I think for most traveling cyclists, their trips are as much about the experiences of camping, being close to nature, people, and their cultures, as well as the cycling, whereas for me it’s first and foremost about the cycling. I like nature, but I don’t like it enough to enjoy sleeping in the woods. I like people, but it’s not in my nature to get close to them. I’d rather watch how they live from afar. I like to see the workers in the fields and the shepherds on the road, but I’m much more comfortable being a spectator from my bike than trying to play a part in their lives. As for the culture, there is no ruin, temple, mosque or museum that will match the beauty of what you see from the saddle. This is why I ride so much. It’s what I enjoy the most, it’s what I want to do, and it’s where I want to be.

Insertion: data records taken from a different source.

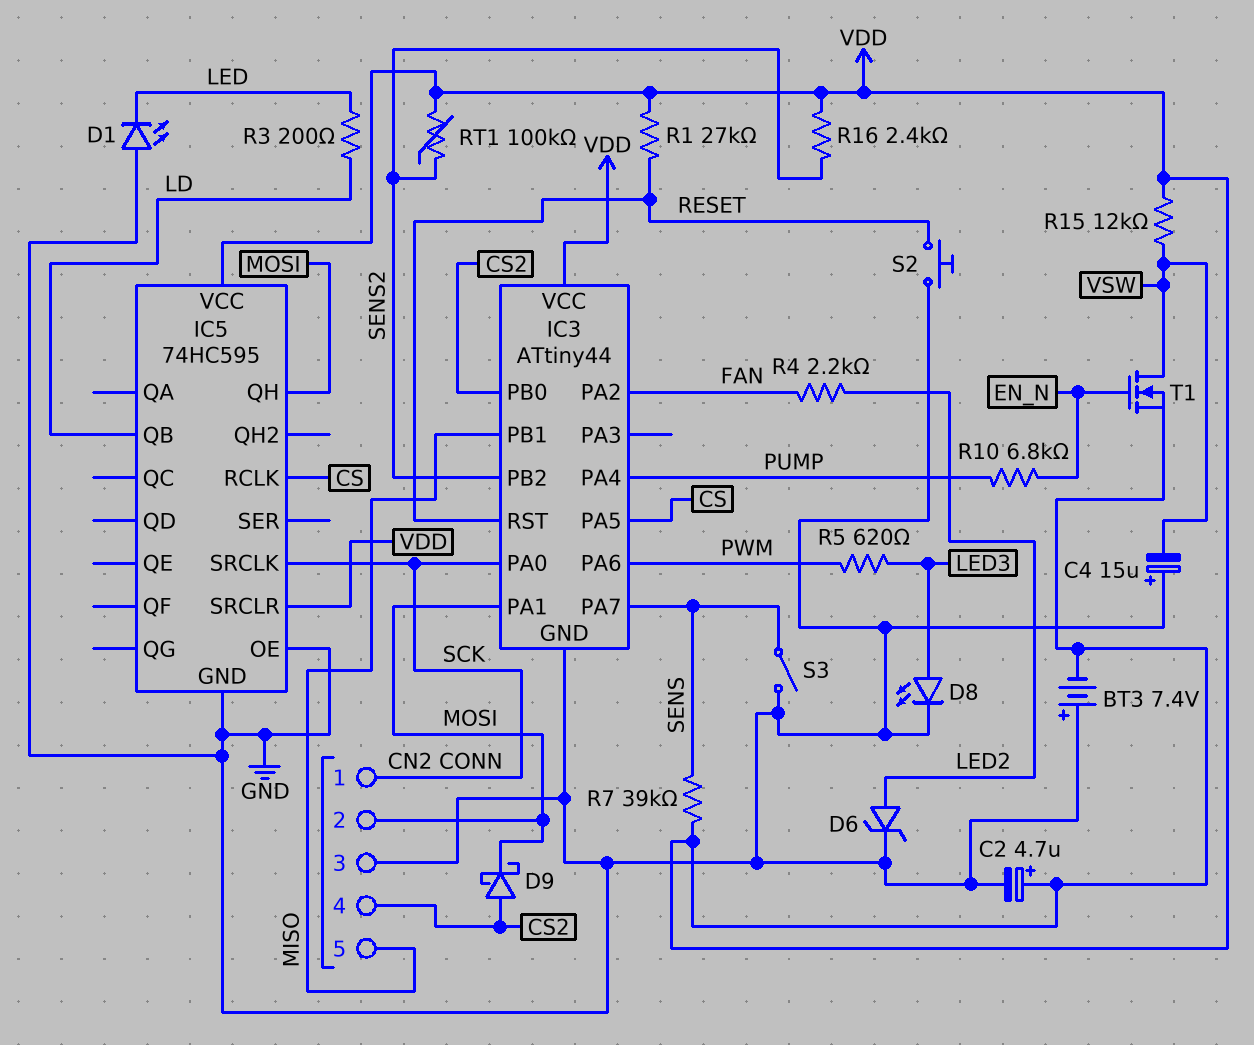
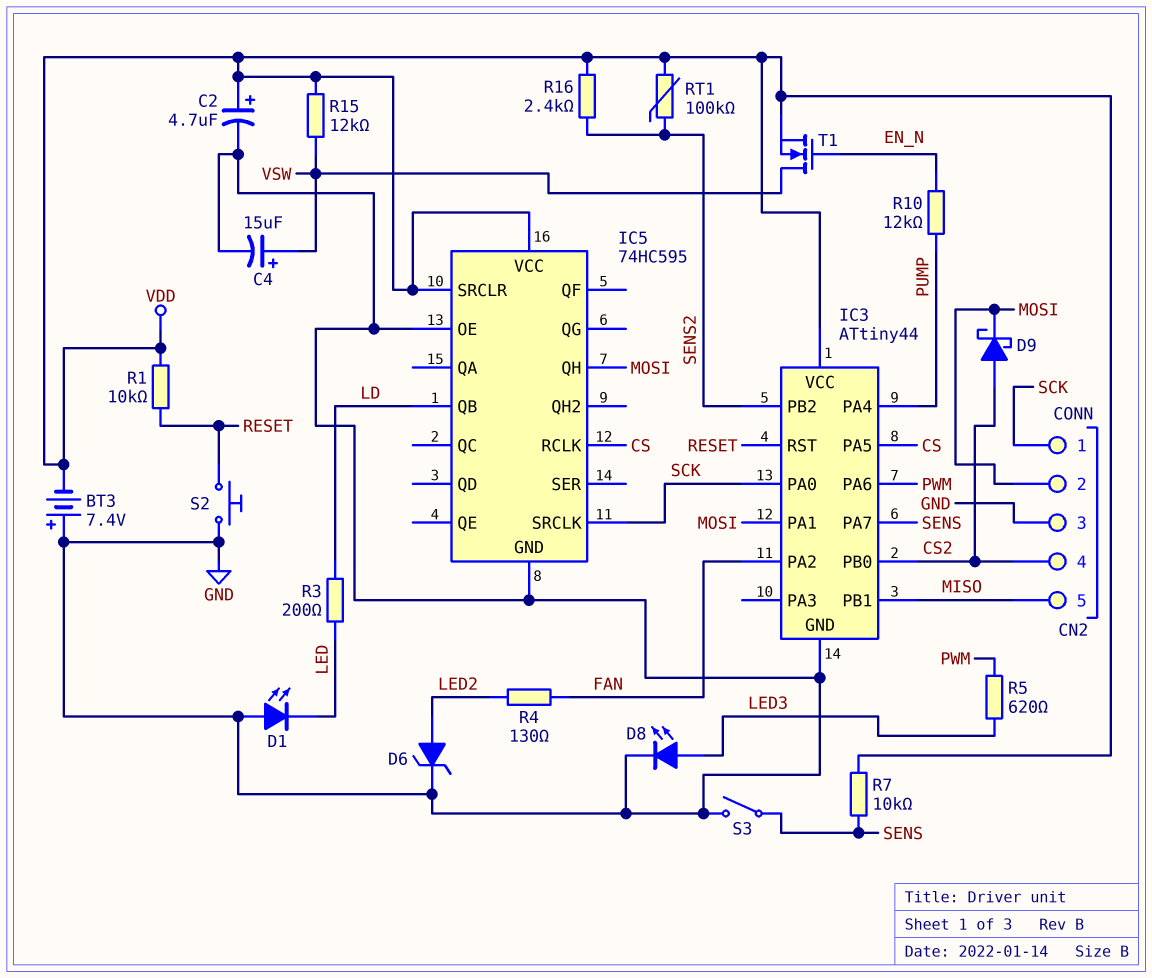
C4: 15uF (plus GND, minus VSW) -> 15uF (plus VSW, minus GND)
R1: 27k (RESET, VDD) -> 10k (RESET, VDD)
R4: 2.2k (FAN, LED2) -> 130 (FAN, LED2)
R7: 39k (SENS, VDD) -> 10k (SENS, VDD)
R10: 6.8k (EN_N, PUMP) -> 12k (EN_N, PUMP)

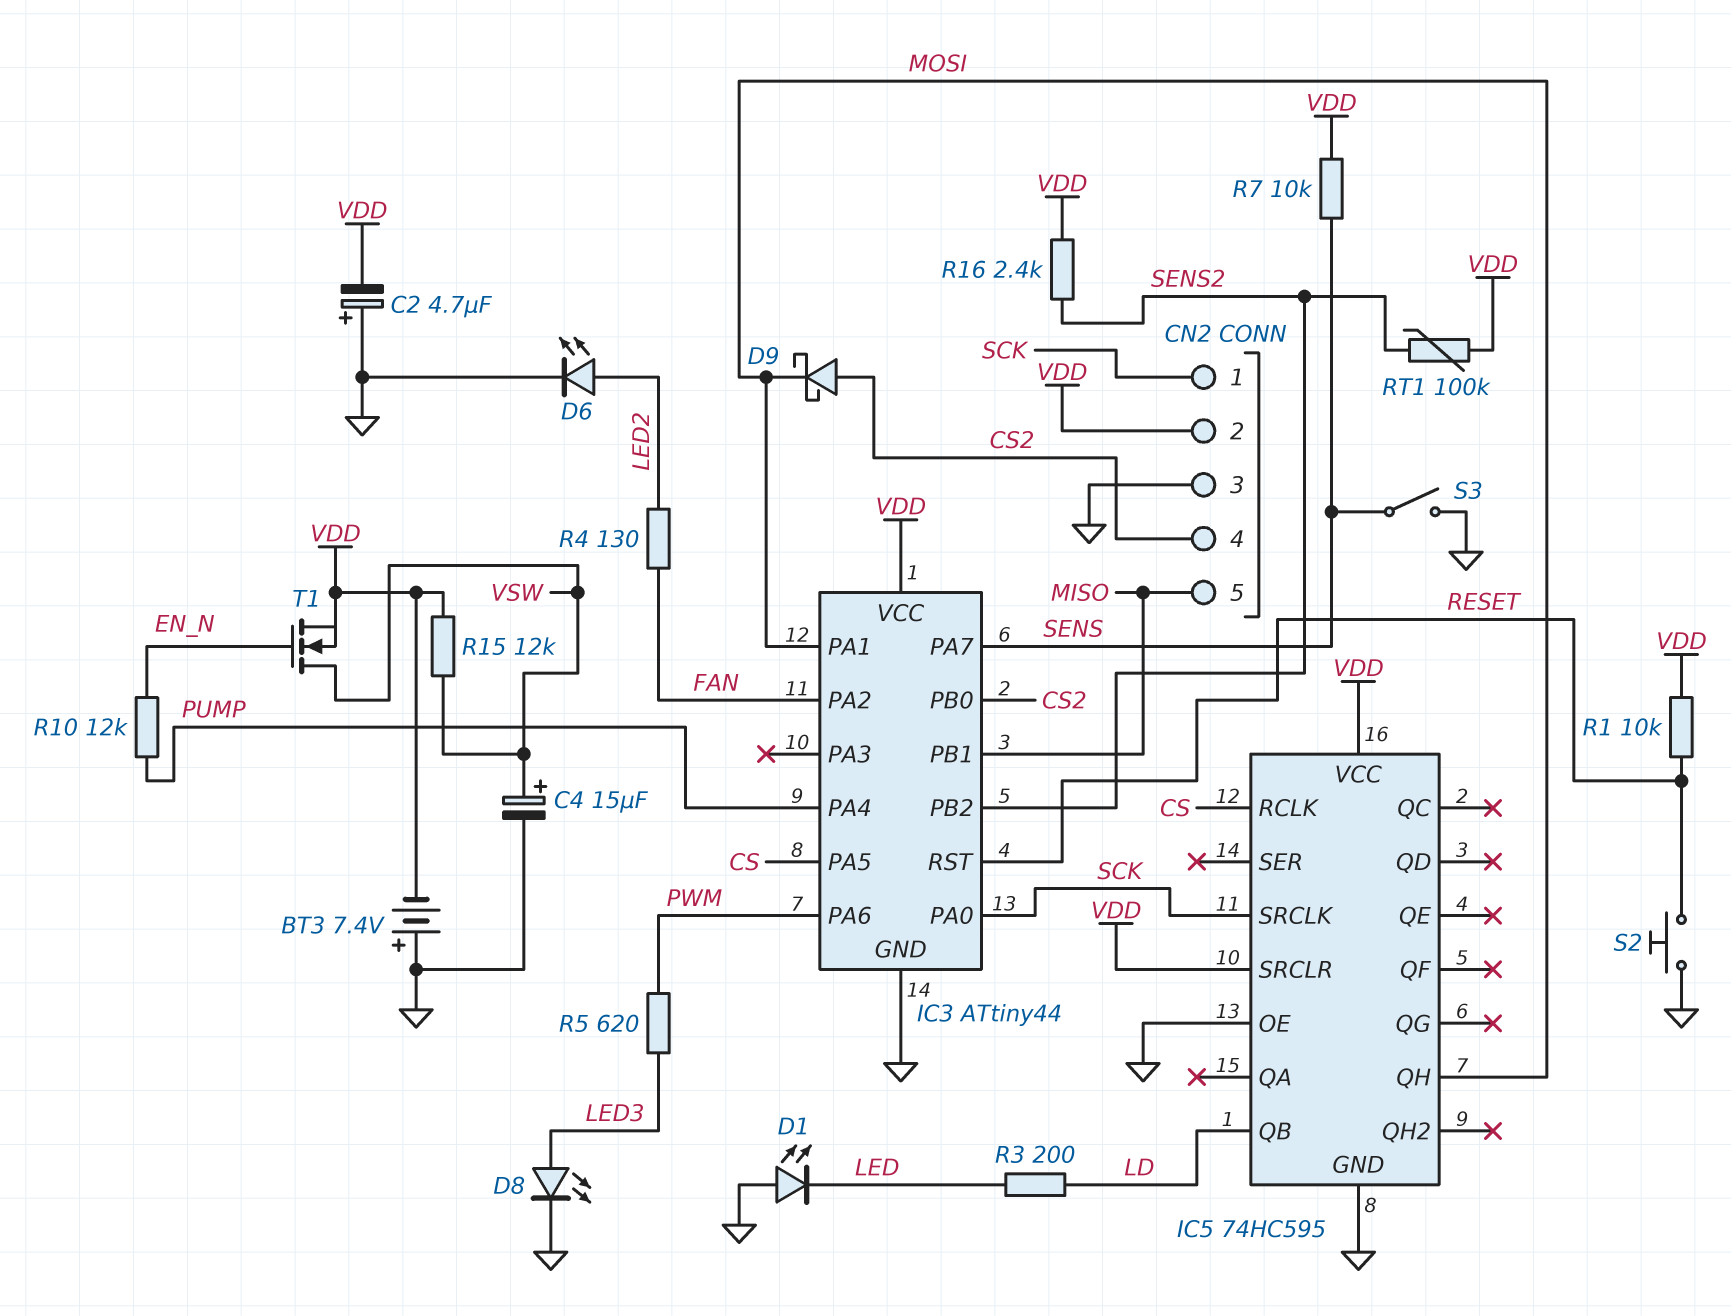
C2: 4.7uF (plus VDD, minus GND) -> 4.7uF (plus GND, minus VDD)
CN2 pin 2: MOSI -> VDD
D6: zener (A LED2, K GND) -> LED (A LED2, K GND)

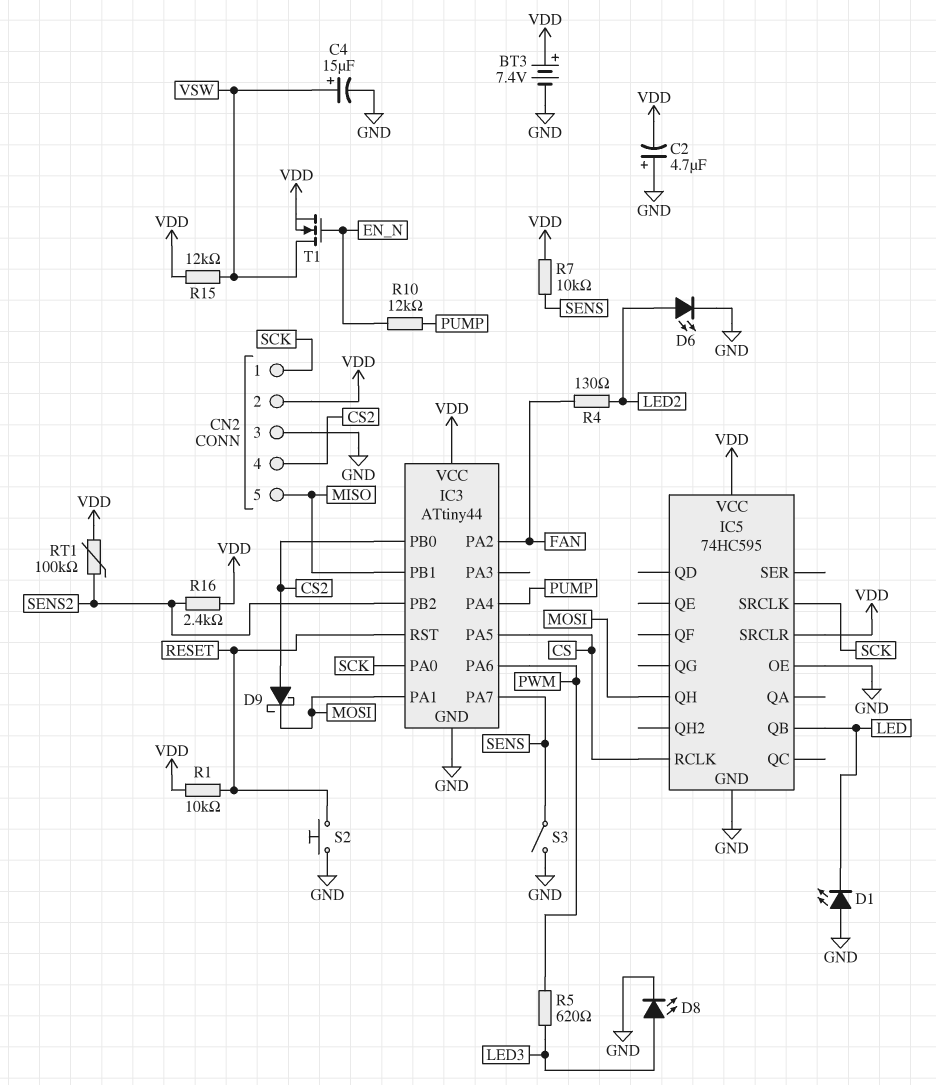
BT3: 7.4V (plus GND, minus VDD) -> 7.4V (plus VDD, minus GND)
IC5 pin QB: LD -> LED
R3: 200 (LD, LED) -> none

So yes, our experiences vary greatly. Most people on the Silk Road travel for longer periods of time than me, and perhaps they experience more, or have a better understanding of the countries they visit, but that’s not what I am after. Of course I love that feeling of being in a foreign land, feeling lost and confused because everything is so different from what I’m used to, but ultimately what I’m after is the feeling I get at the end of hard days – days that are so ridiculously tough that when I start them, I doubt if I’m going to make it.
Then I make it, and little things like a hot shower, a cold drink, a meal, or a bed; things that we take so much for granted in our everyday lives that we don’t even pay attention to them, feel so blissful. All it takes to discover that the simplest pleasures are also the purest is one epic, long, seemingly unfeasible ride.